Uiteraard rijst dan de vraag of hetzelfde gezegd mag worden over God: is ook God een knooppunt van relaties en verdwijnt ook Hij als Hij geen respons (meer) krijgt? Friedrich Nietzsche heeft gezegd dat God dood is, wat eigenlijk betekent dat deze wijsgeer wel erkent dat God ooit geleefd moet hebben. Een bijzonder netelige kwestie.
Het katholieke geloof dat hier sinds eeuwen werd verbreid, vertelt dat wij de dood heel ernstig moeten nemen. In tegenstelling tot de leer van Boeddha en die van de Veda's die de ziel zien verhuizen en ook geheel anders dan in de beschrijvingen van de Hades van de Hellenen die door schimmen wordt bevolkt, is er volgens het katholicisme in de periode dat wij dood zijn helemaal niets en kunnen wij slechts eenmaal leven en sterven (- de zogenaamde 'tweede dood' betreft de dood van de ziel, namelijk van degenen die zichzelf veroordeeld hebben tot de hel). De dood scheidt het lichaam van de ziel totdat bij de verrijzenis God de ziel opnieuw verenigt met - dit keer - een onvergankelijk lichaam, op voorwaarde dat wij in Gods genade zijn. Die leer is niet van Christus zelf afkomstig maar van de kerk die zich veel later heeft gevormd in samenspraak met de toenmalige politiek van de Romeinse keizers.
Veel dichter bij de waarheid staat wellicht de opvatting dat wij na onze dood tot schimmen worden: lichaamsloze geesten die, omdat zij het houvast van het lijf moeten missen, rondzweven en transparant zijn zoals gezegd wordt over de spoken uit de sagen van over de hele wereld.
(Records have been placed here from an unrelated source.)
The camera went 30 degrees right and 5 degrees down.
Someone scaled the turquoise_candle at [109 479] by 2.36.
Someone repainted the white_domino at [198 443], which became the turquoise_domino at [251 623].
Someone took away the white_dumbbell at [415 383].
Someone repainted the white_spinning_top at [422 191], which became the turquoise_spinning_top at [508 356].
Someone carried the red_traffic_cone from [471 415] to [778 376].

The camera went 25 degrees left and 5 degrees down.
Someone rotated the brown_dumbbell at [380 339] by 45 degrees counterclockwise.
De doden leven weliswaar niet meer maar ze zijn ook niet helemaal weg omdat zij echt geleefd hebben en een spoor nalaten in de herinnering van velen. Men kan altijd en overal aan de doden denken en vandaar lijken zij ook helemaal ongebonden aan een plaats of aan een tijdstip. In onze gedachten zijn zij ook niet even afgelijnd en duidelijk als toen zij nog in leven waren en echt aan ons verschenen. De doden gelijken daarom veeleer op degenen die aan ons verschijnen in een droom: als we ontwaken kunnen we ons hen herinneren als bijna echte wezens.
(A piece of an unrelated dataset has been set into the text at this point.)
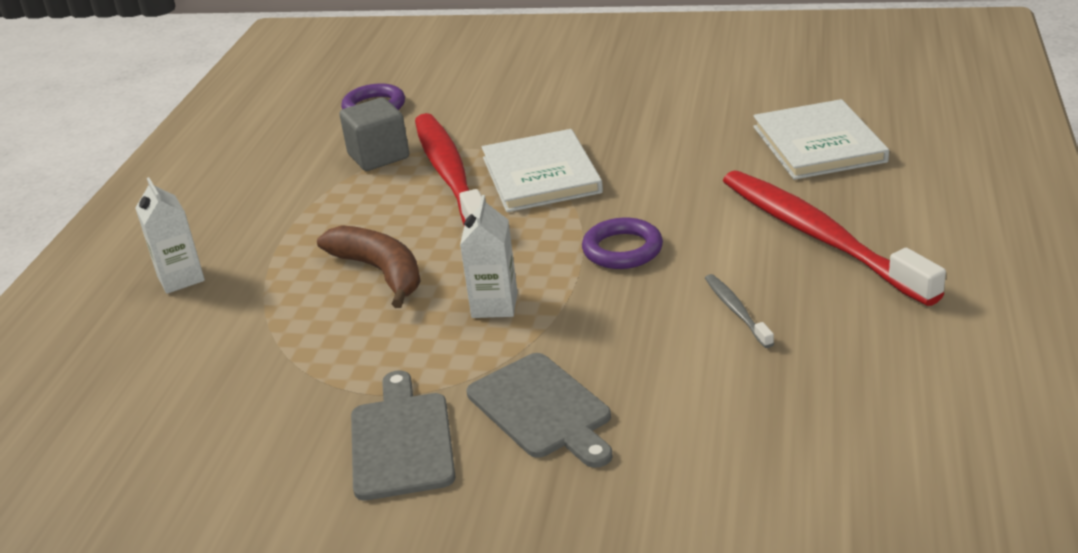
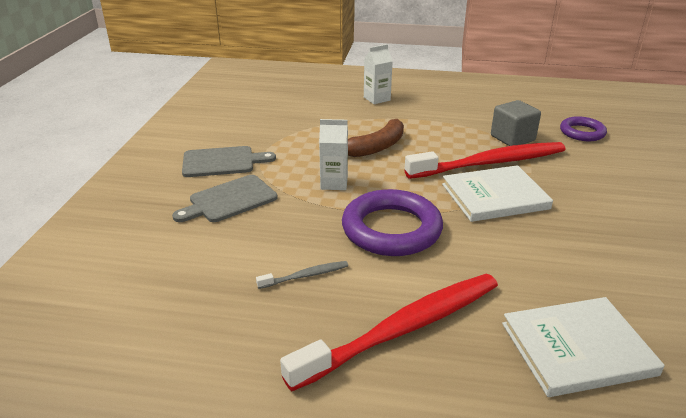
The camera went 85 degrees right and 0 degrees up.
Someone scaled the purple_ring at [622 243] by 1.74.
We kunnen dromen over de doden maar ook over hen die nog in leven zijn, wat ons kan doen vermoeden dat het de geest is die ons in de droom verschijnt, het bijna lichaamsloze dat nog een beeld weerspiegelt van het lichaam zoals een foto dat doet of een herinnering. Wanneer wij dromen, hebben we trouwens zelf ons lichaam achter ons gelaten want wij dromen met de geest nadat de slaap lichaam en ziel van elkaar ontkoppeld heeft, zoals ook de dood dat doet maar de slaap doet het omkeerbaar. In de droomwereld zijn geen lichamen maar wel bijna-lijven, verschijningen of beelden van mensen die echt hebben bestaan ofwel nog steeds bestaan.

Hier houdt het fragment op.